The bulk of Portal consists of completing 19 trials with your fancy portal gun supplied by Aperture Science. You can shoot orange and blue portals against most walls and ceilings. Going into one portal will cause you to come out of the other. And no, they aren’t color-coded. I think my main problem with puzzle games is that even if my preconceived notion about how the mechanics work is wrong, I have a hard time getting it through my thick skull. So for the first few trials I kept thinking maybe orange was the enter portal and blue was the exit… Which isn’t the case at all. Whatever color you enter, you will exit the other. Simple concept, right?
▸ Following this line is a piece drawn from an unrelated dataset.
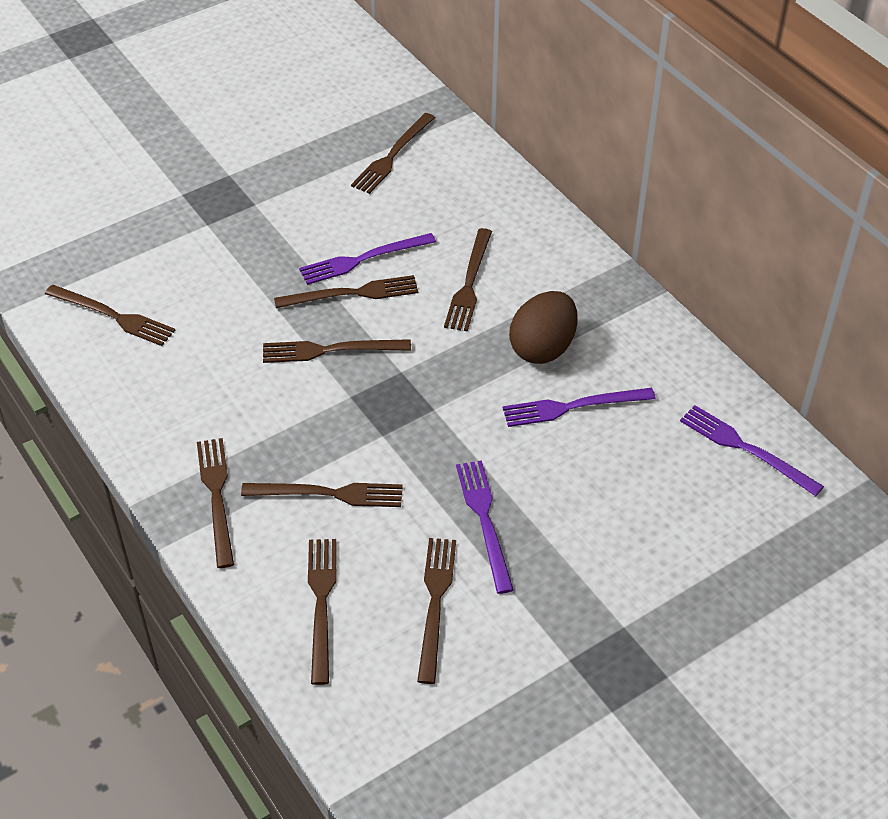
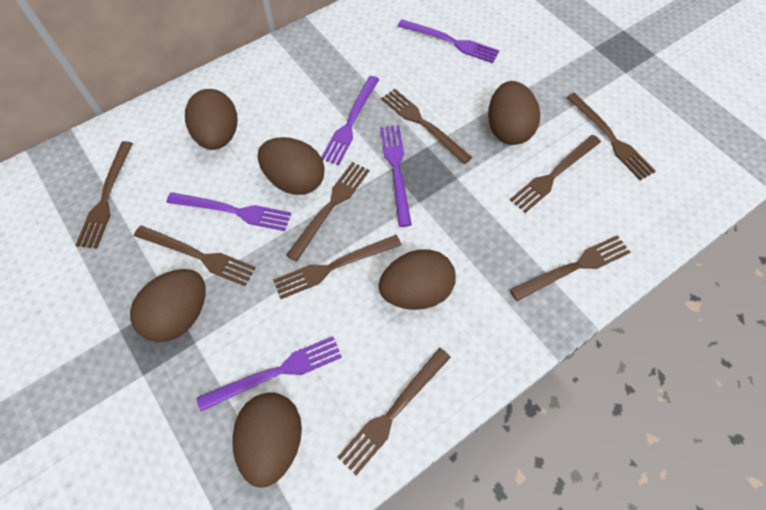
brown egg: 1 -> 6
purple fork: 4 -> 5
Needless to say, more variances are thrown in to make progression a bit more complicated. Enter Physics: Mainly, learning to build continual momentum while falling through portals so you can launch yourself across rooms. Trust me, it’s dizzying and confusing. Then add timed doors, hazards like poison, shooting robots, energy balls that will kill you on contact but must be used to activate certain apparatuses, and the infamous companion cube… And you have fascinating depth to a puzzle-platform game that is definitely more than it seems. You can’t die from falling, but there are enough hazards to make you think careful about how you want to continue on. Many of the traps are one hit kills. It’s nothing to be too concerned with, as the game frequently auto-saves. Plus, you can quicksave whenever you want. A very helpful feature.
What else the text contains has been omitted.